The things Walter Anderson gets me into.
Anderson is the editor of Parade and a former Marine NCO who believes if there is a gathering of Marines anyplace in the world, he ought to be there. And when he can't make it or if Eddie Adams, his star photographer and another old Marine, is busy, they send me. So here I was headed for Tampa and then to Clearwater, Florida on the Gulf of Mexico for the annual conference of The United States Marine Corps Combat Correspondents Association.
I'll bet you didn't even know there was such an organization but there is. These people aren't just old (and some young) Marines, many of them have gone on to careers in media, in PR, in advertising. There is even one mayor, chairman of this conference being mayor of a Florida town, Bob McEwen.
Now, if I could just survive the flight to Tampa (Delta was talking about "severe" storms in the Atlanta area), I might live until next year and those Olympic Games in Atlanta.

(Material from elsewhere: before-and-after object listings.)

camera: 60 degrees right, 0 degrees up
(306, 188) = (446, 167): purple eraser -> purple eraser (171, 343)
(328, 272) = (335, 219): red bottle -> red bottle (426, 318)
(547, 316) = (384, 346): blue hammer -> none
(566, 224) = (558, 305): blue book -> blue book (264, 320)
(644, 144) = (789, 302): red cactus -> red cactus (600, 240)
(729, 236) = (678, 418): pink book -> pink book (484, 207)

About two hours later, with a remarkably smooth flight behind me (the Delta pilot skillfully evaded the larger thunderheads), I was being greeted in the Tampa airport by a Marine Corps master sergeant of enormous dignity and lots of ribbons including the Purple Heart. Outside, too, things had improved, with a brilliant sun bouncing off the tarmac. The sergeant, who is a local recruiting officer, got me into a car and off we sped toward causeways and blue waters and palm trees.

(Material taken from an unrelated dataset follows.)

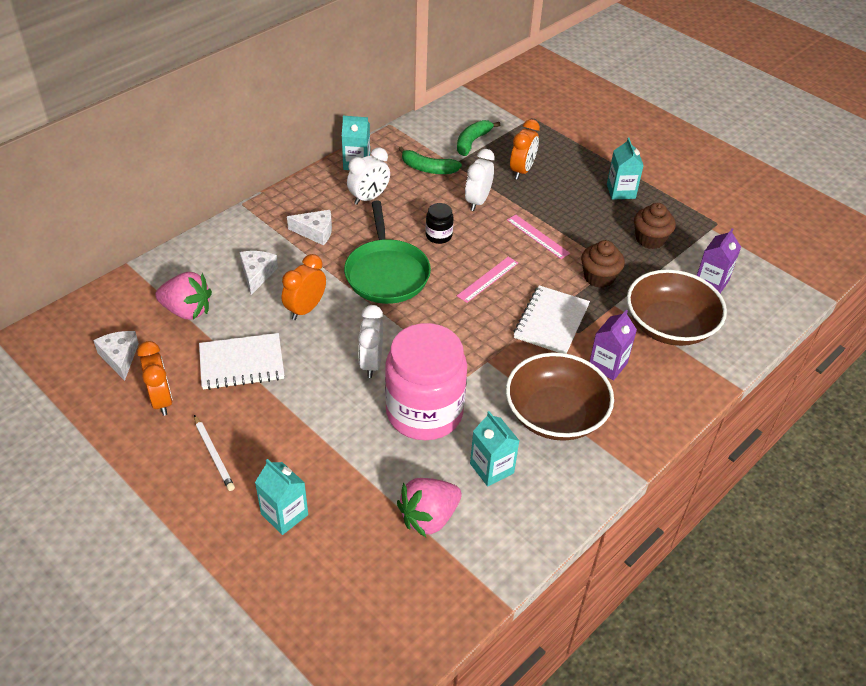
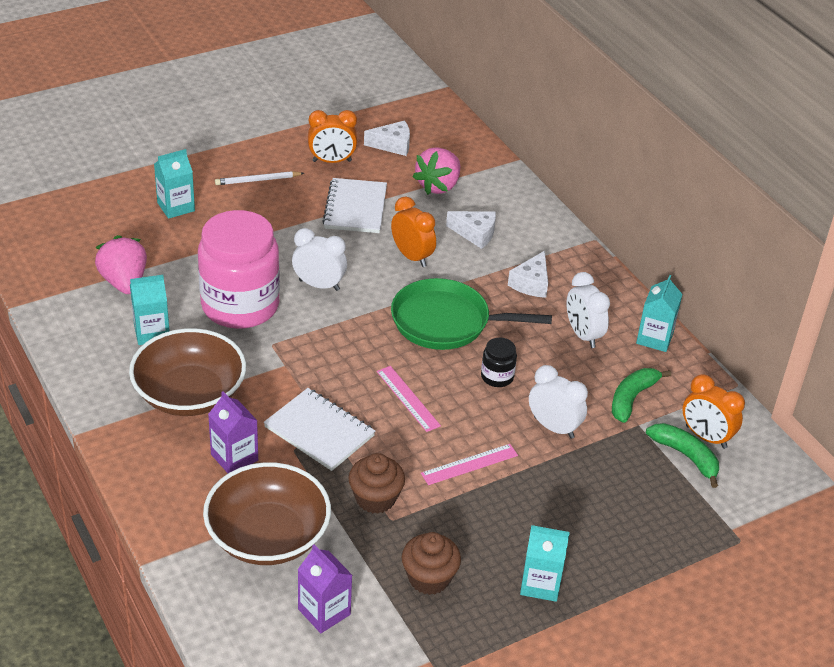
camera: 105 degrees right, 5 degrees down
(522, 171) = (610, 489): orange clock -> orange clock (706, 437)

Well, perhaps this wasn't such a bad idea, after all.
The war correspondents were holding their sessions at the Sheraton Sand Key, which sits right there on the beach overlooking the gulf and after I got into my Bermudas and sunblock I found my way to the poolside bar where people were drinking pina coladas in huge plastic beach pails with shovels attached. Not wishing to be showy, I had a beer and perused the conference journal, a handsome magazine with full-page ads from The New York Times, National Geographic, Editor & Publisher, Advertising Age, Petersen Publishing Co. and "The John Wayne Family," so I knew I was in the right place.

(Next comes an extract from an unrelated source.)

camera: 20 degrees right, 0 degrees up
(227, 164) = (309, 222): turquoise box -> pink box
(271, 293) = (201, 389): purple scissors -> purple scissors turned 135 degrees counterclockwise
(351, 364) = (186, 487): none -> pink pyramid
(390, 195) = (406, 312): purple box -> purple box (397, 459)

Oh, yes, there was also a full-page letter from President Clinton and another from the commandant of the Marine Corps. It made me so proud to have been a Marine and to be there, I almost went for one of those pina coladas.
There were about 80 people attending the conference, half of them old timers who'd covered various wars as Marines assigned to combat reporting; the other half younger men and women on active duty and working in and around Marine Corps journalism, public information and the like. There is still alive out in California, I was told, a Marine correspondent from World War I. And in the conference Journal are the names of about 40 combat correspondents who died in combat during World War II, Korea and Vietnam.
Attending this year's event was the top man in Marine Corps PR, its director of public affairs, a one-star general named T.P. Murray who was smart as paint. And among the young regulars, both men and women, there was an impressive array of hardbodies out there during breaks at the pool. Were we in anything like as good shape back in my time? I doubt it; but the haircuts are the same, short and shorter.
Since all Marines are trained as and think as infantrymen and then go on to learn other specialties as pilots or tankers or meteorologists or even newspaper reporters, the hardbodies were no surprise. What was surprising, the quality of the journalistic work put out by these kids and submitted for distinguished performance awards for news writing, feature writing, photography, illustration, TV/motion picture work, sports reporting and the like. Tom Bartlett, a lean, laconic Marine from Leatherneck magazine, headed up the awards committee, noting there is still work to be done, and that some of the published stories "were not being spell checked or (in some cases) edited."
And doesn't that sound like some civilian journalism we could all hit from here with a volume of "Webster's"?
For me the stunning experience of the conference was getting to meet and hang about with Ray Davis.
The Marine Corps has in every generation its legends. Davis, a retired four-star general who for a term was the Corps' second in command, fought in World War II, Korea and Vietnam. In my talk to the troops I remarked that while everyone ought to attend one war, one was sufficient. Though, I conceded, there were those strange individuals who seemed to me "hooked on war," men like Ray Davis who kept going. And going. And going.*.*.
He was awarded the Navy Cross in the big war and the Congressional Medal of Honor for Korea and God knows what else. It was to then-Colonel Davis at the White House in l951 that Harry Truman made his famous remark, that he would rather have the medal than be president.
I knew about Davis; in the Corps you know stuff. But here was this fine, vigorous old man who'd helped defeat the Chinese army at the Chosin Reservoir 45 years ago this month and get the entire First Marine Division out through the snow and the mountains and 30 below cold, and here we are sitting under palm trees having a cool one and the general is telling me about it.
".....MacArthur wouldn't believe the Chinese were coming into the war and by late October I had 600 Chinese bodies and another hundred in cages and MacArthur still didn't believe us....."
I just sat there like a kid, listening. Sometimes you rub against history.